Siamo stanchi, la fatica si fa sentire. Raggiunte le falde dello Zafferano ne
guardiamo il profilo, altra fatica! Decidiamo che non è il caso di aggiungere
altri chilometri e dislivelli, si opta per fare un bel bagno in una delle
calette che si aprono a Oriente. Ci caliamo, e notiamo che sono affollate di
gente, risaliamo procedendo a occidente, seguendo la vecchia stradina che porta
al vecchio faro; dall’alto scorgiamo una piccola spiaggetta. Essa ci appare
come un’oasi, ci catapultiamo velocemente verso le fresche acque, ahimè,
scoprendo che la mia compagna ha dimenticato di portare il mio costume da
bagno.
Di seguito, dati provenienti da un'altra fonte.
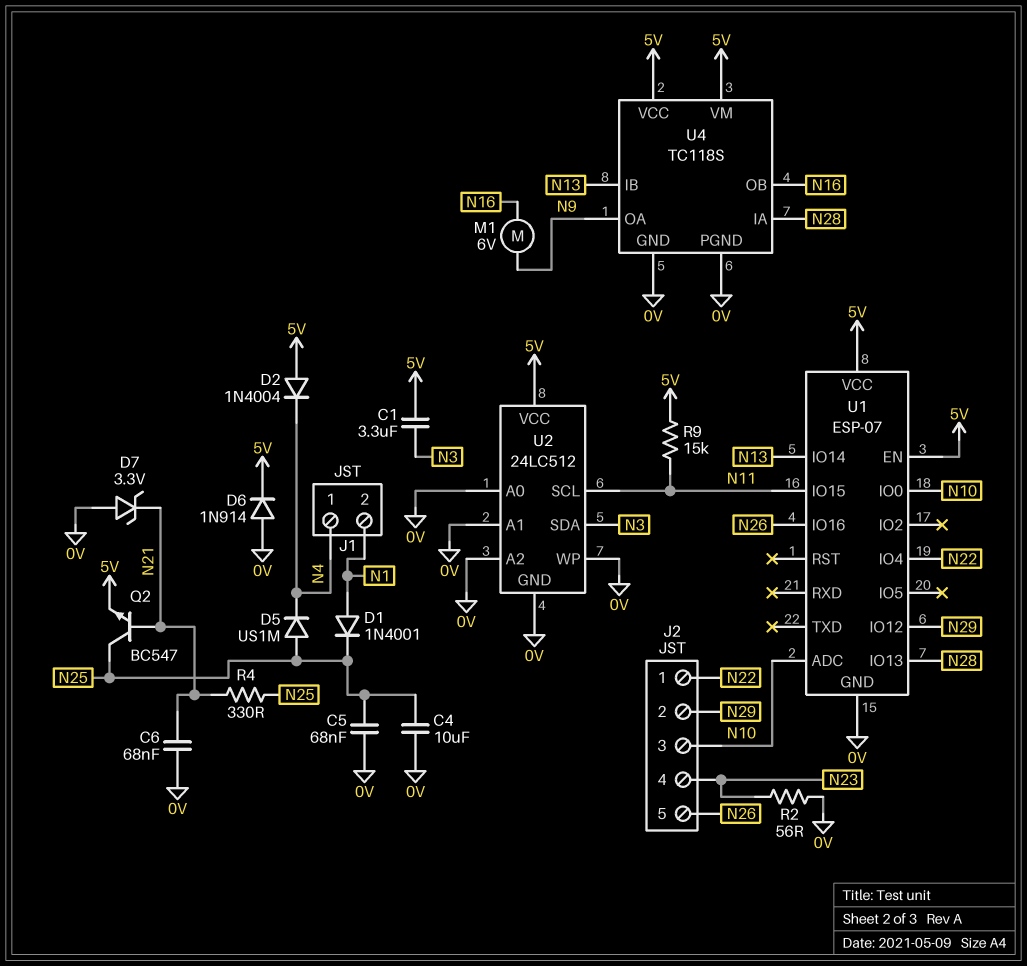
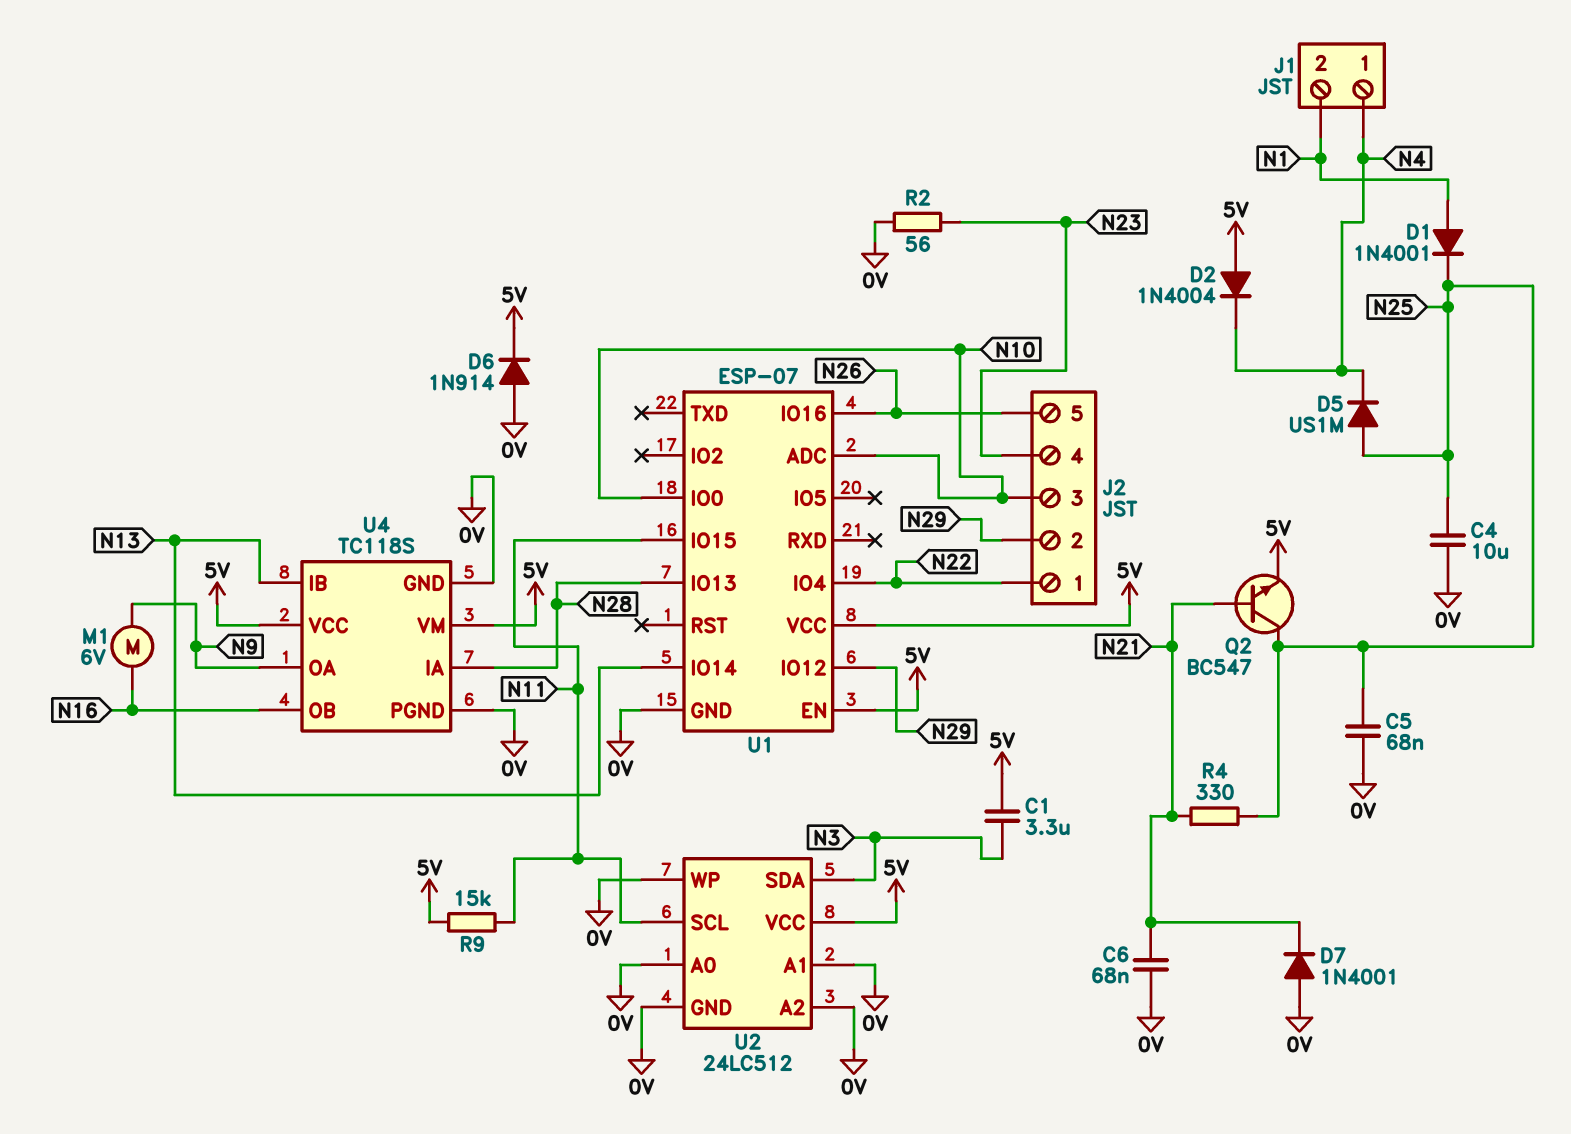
D7: zener 3.3V (A 0V, K N21) -> diode 1N4001 (A 0V, K N21)

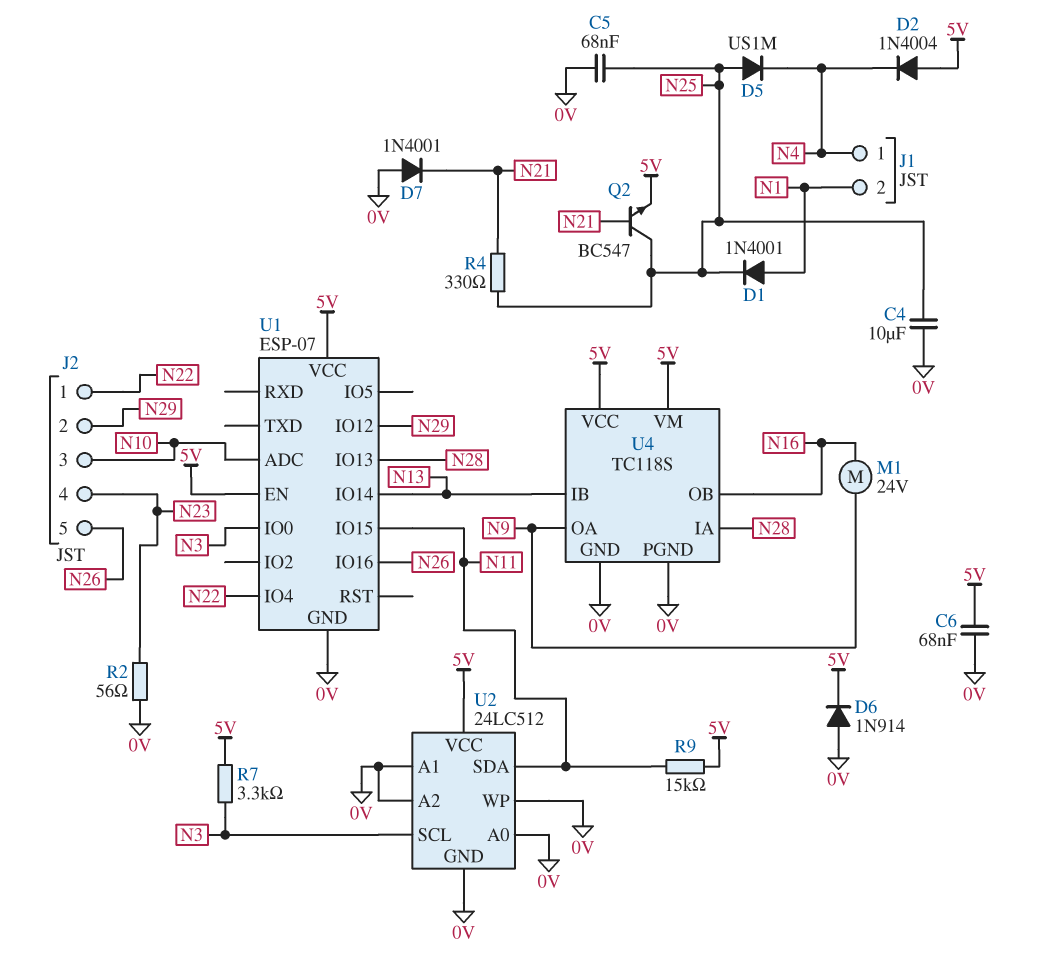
C1: 3.3uF (5V, N3) -> none
C6: 68nF (0V, N21) -> 68nF (0V, 5V)
M1: motor 6V (N9, N16) -> motor 24V (N9, N16)
R7: none -> 3.3k (5V, N3)
U1 pin IO0: N10 -> N3
U2 pin SCL: N11 -> N3
U2 pin SDA: N3 -> N11

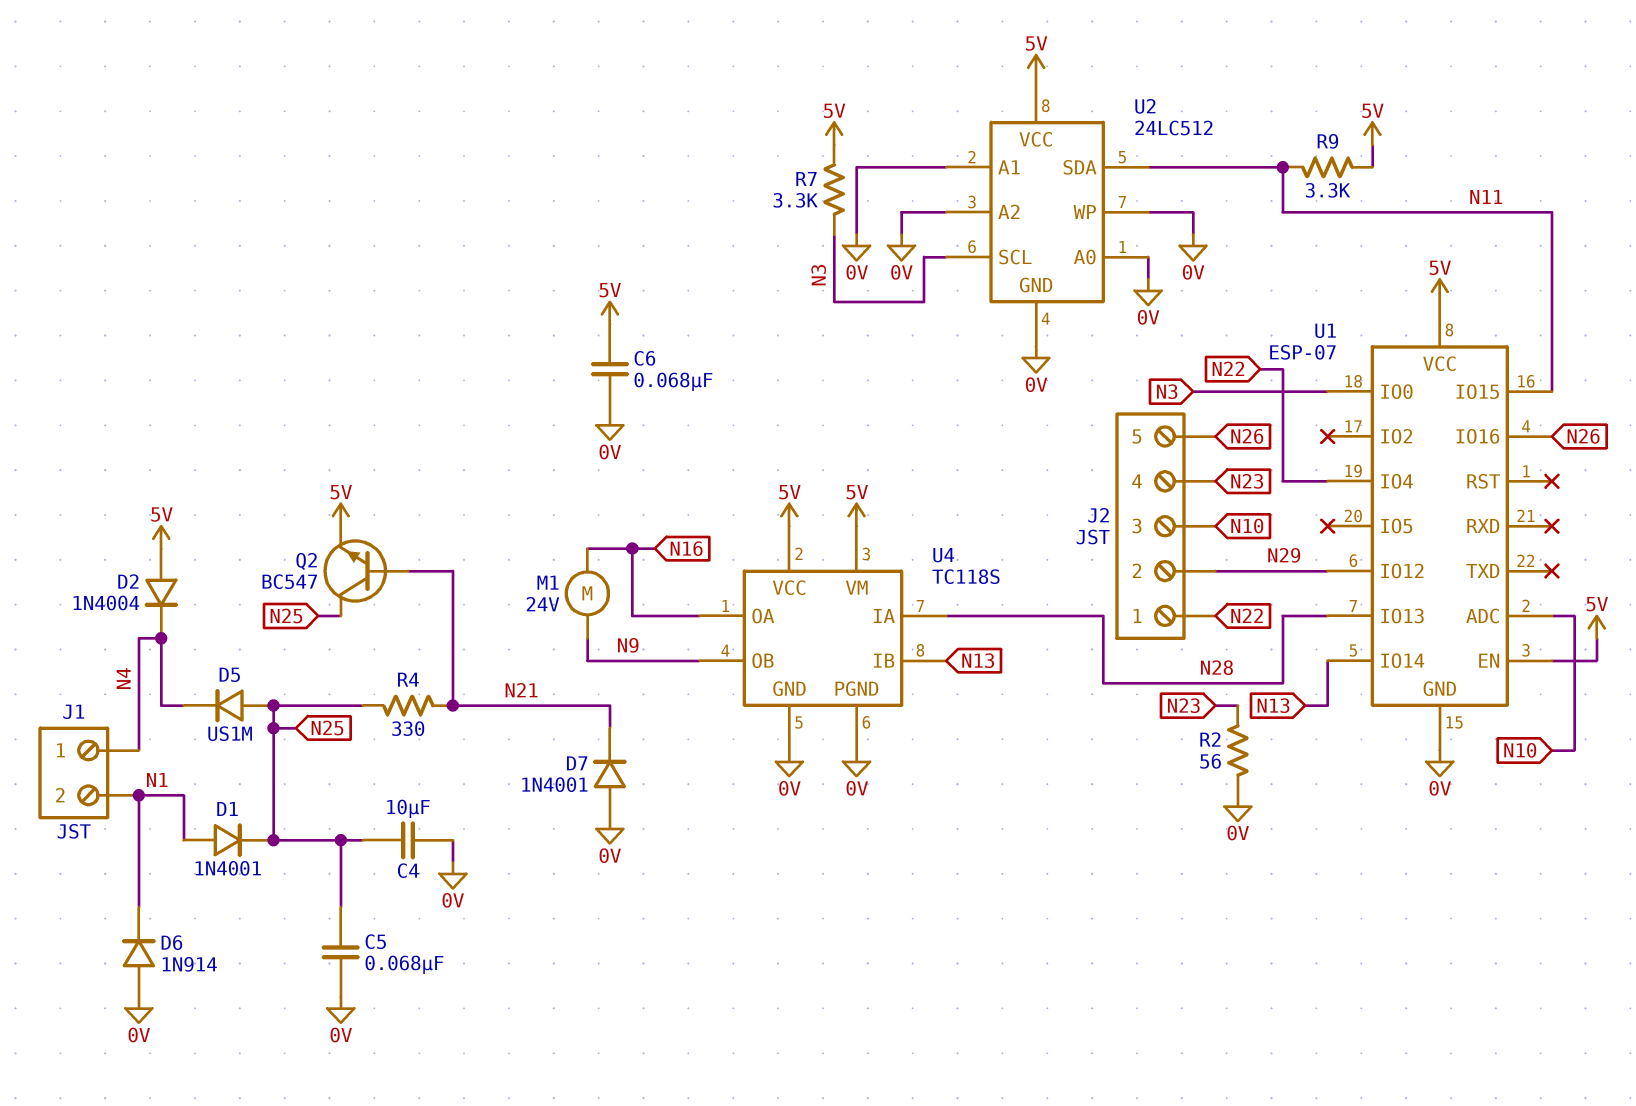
D6: diode 1N914 (A 0V, K 5V) -> diode 1N914 (A 0V, K N1)
R9: 15k (5V, N11) -> 3.3k (5V, N11)
U4 pin OA: N9 -> N16
U4 pin OB: N16 -> N9

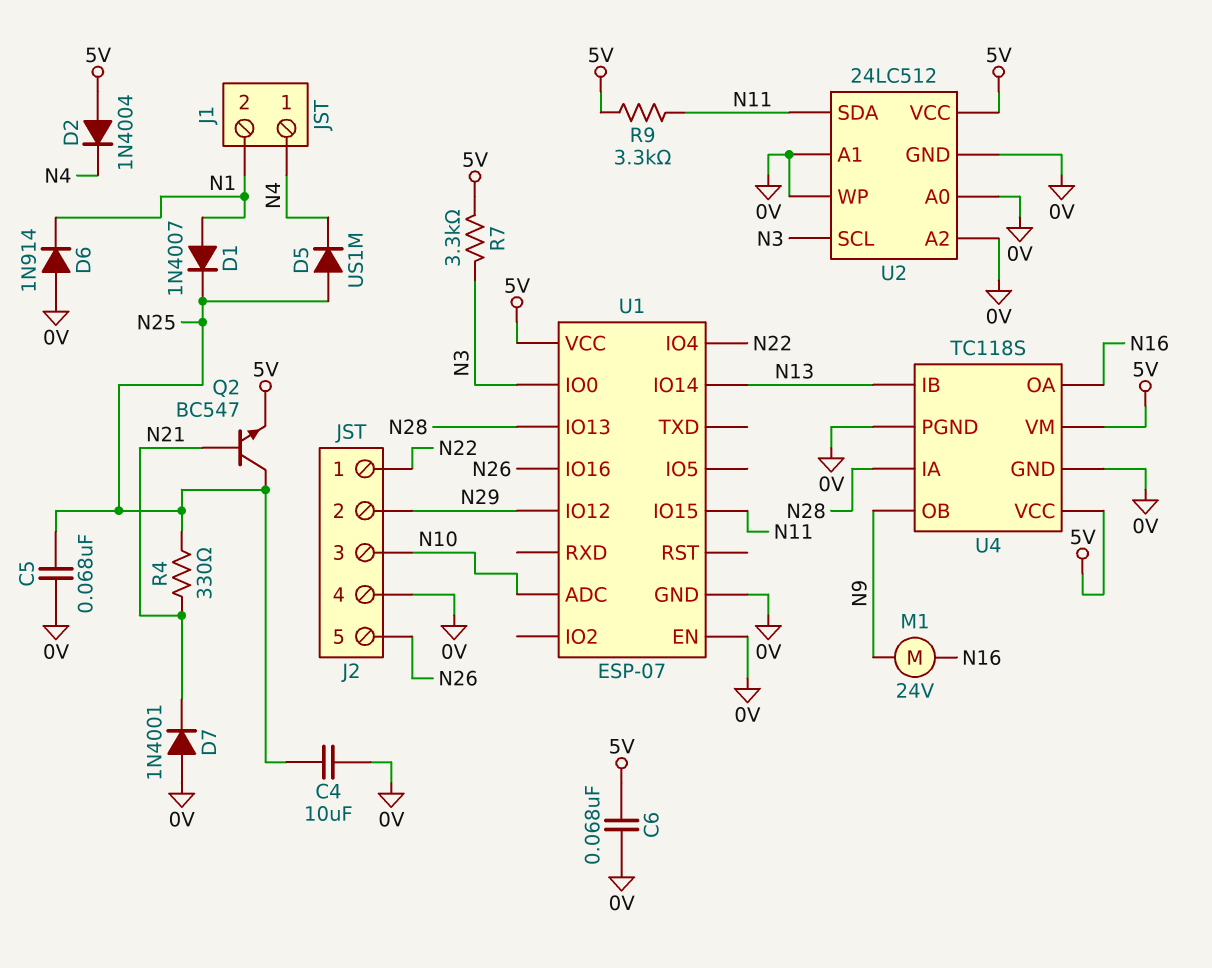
D1: diode 1N4001 (A N1, K N25) -> diode 1N4007 (A N1, K N25)
J2 pin 4: N23 -> 0V
R2: 56 (0V, N23) -> none
U1 pin EN: 5V -> 0V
Pazienza mi bagno fino alle ginocchia rosicando non poco a vedere i
bagnanti godersi quel bene supremo. Effettuata la piccola sosta (la mia
consorte si è fatta un bel bagno anche in mio onore) dopo una mezzoretta si
riprende il cammino verso casa, si segue la strada provinciale attraversando un
paio di località marine, fino a fermarci presso un bar- gelateria. Zaino a
terra, ci sediamo ad un tavolino esterno e ordiniamo due granite al
limone(dionisiache), che goduria. Le fatiche grazie al nettare degli dei scompaiono
miracolosamente, Il leggero venticello fa il resto. Dopo la rilassante sosta si
riprende il cammino per la piccola stazione ferroviaria di Santa Flavia,
distante solo alcune centinaia di metri.
Rilassati si aspetta il treno locale che ci riportava a Palermo, ne
approfittiamo per fare stretching. Cosi
l’escursione volge al termine, dai finestrini del treno si osserva il profilo
del Monte Catalfano, un altro sogno realizzato.
Il vostro “Forestiero Nomade”
Malfa.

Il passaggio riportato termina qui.